Już ośmioro dzieci urodziło się dzięki rzeszowskiemu programowi refundacji leczenia niepłodności metodą in vitro. Najmłodsze maleństwo przyszło na świat w tym tygodniu.
– Nasz projekt uszczęśliwił wiele par. A uruchamialiśmy go w czasie, gdy państwo zrezygnowało z dofinansowania leczenia niepłodności metodą in vitro. Dzięki naszej inicjatywie kilkunastu parom marzącym o dziecku udało się zajść w ciążę – cieszy się Konrad Fijołek, prezydent Rzeszowa.
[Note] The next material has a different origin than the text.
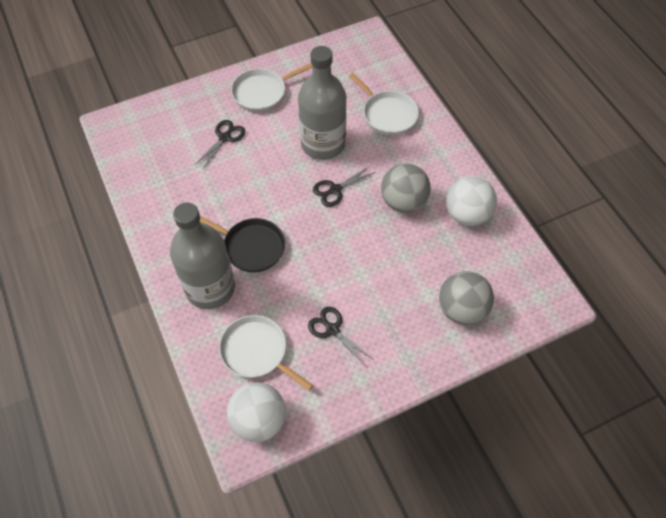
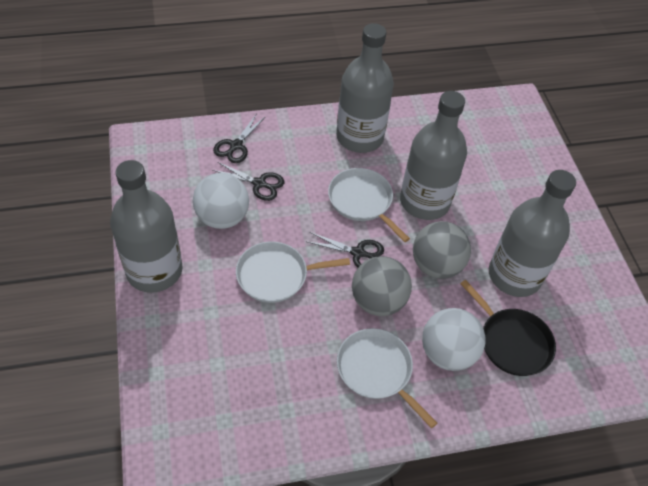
grey bottle: 2 -> 4

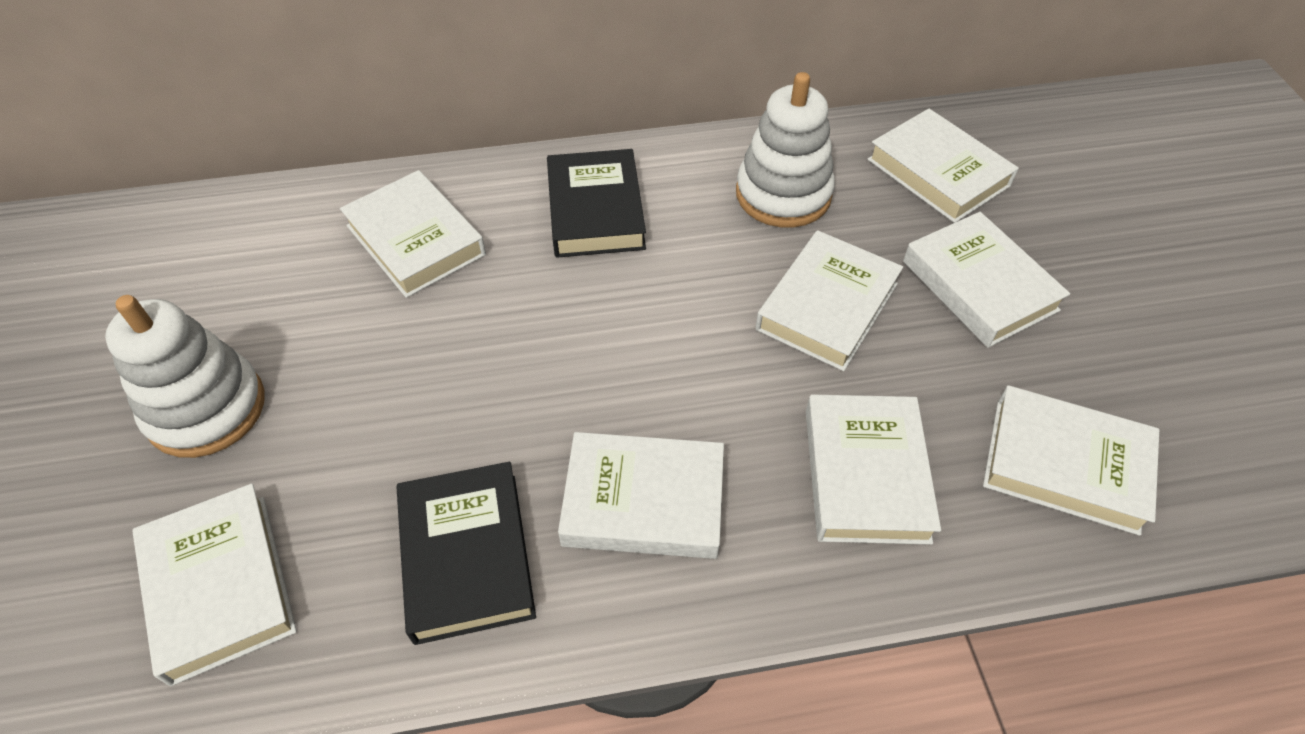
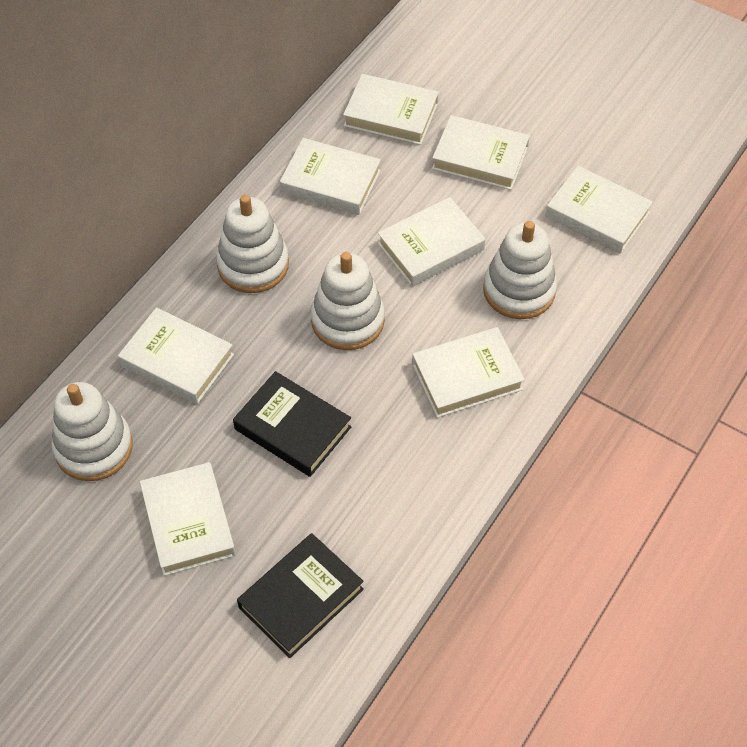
white stacking toy: 2 -> 4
Leczeniem niepłodności metodą zapłodnienia pozaustrojowego od 18 stycznia 2023 r. zajmowała się klinika Parens. Miasto dopłacało do 5000 zł za każdą z trzech prób zapłodnienia (80 procent kosztów). Budżet programu, który miał trwać do końca 2025 roku, wynosił 650 tys. zł.
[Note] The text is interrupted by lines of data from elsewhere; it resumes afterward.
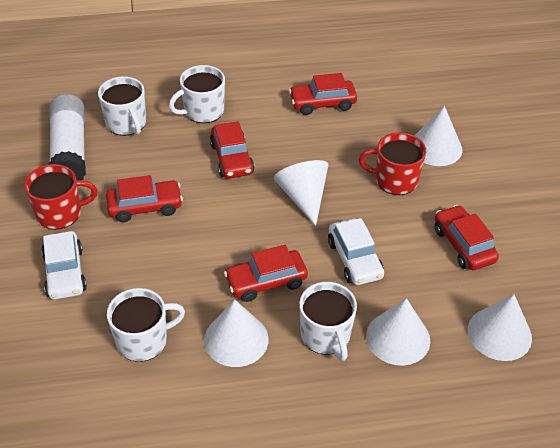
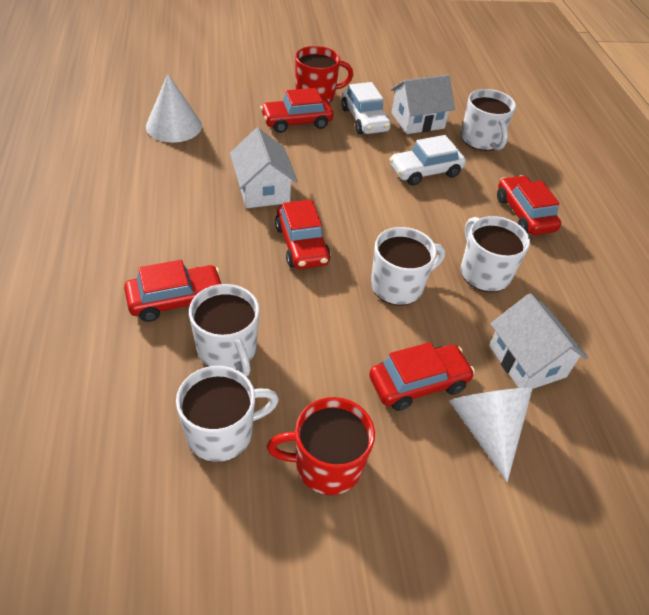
white cone: 5 -> 2
white glue stick: 1 -> 0
white house: 0 -> 3
white mug: 4 -> 5

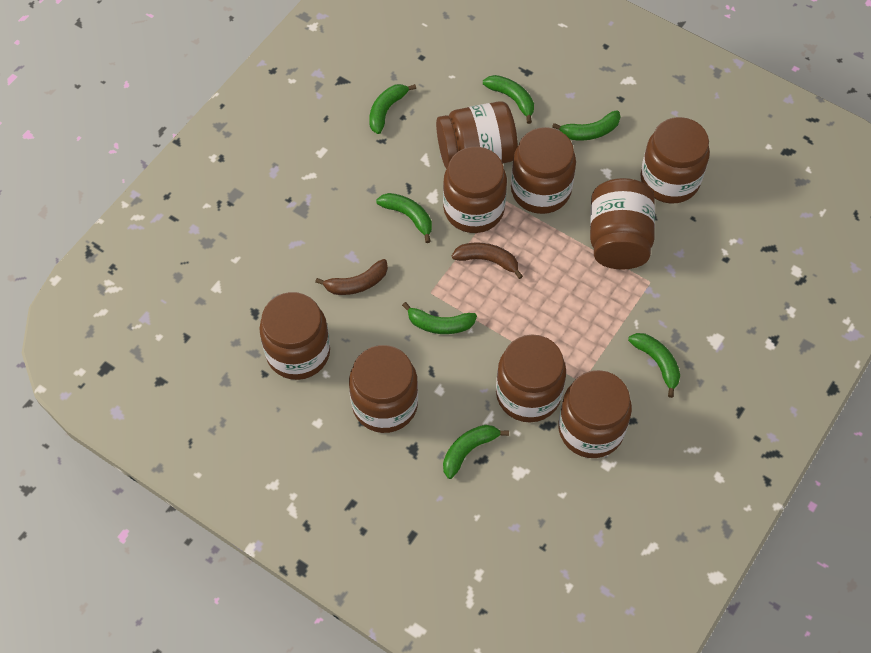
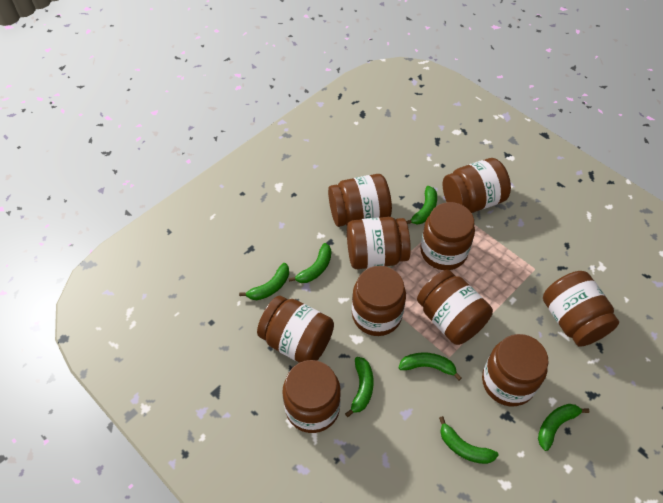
brown banana: 2 -> 0
brown jar: 9 -> 10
Program był skierowany do mieszkańców Rzeszowa, par – kobiet w wieku 20-40 lat i mężczyzn – którzy walczą z niepłodnością. W Rzeszowie zmaga się z tym 7 tysięcy par. Warunkowo kwalifikowane były kobiety do 42. roku życi.
Ostatecznie na program w Rzeszowie przeznaczono 153,504,00 zł. Od 2023 roku 24 pary przystąpiły do procedury, 11 par potwierdziło ciążę, w tym 8 z nich urodziły się dzieci. Od 1 czerwca 2024 r. do rzeszowskiego projektu nie są już rekrutowane nowe pary, bo finasowanie in vitro przejęło państwo.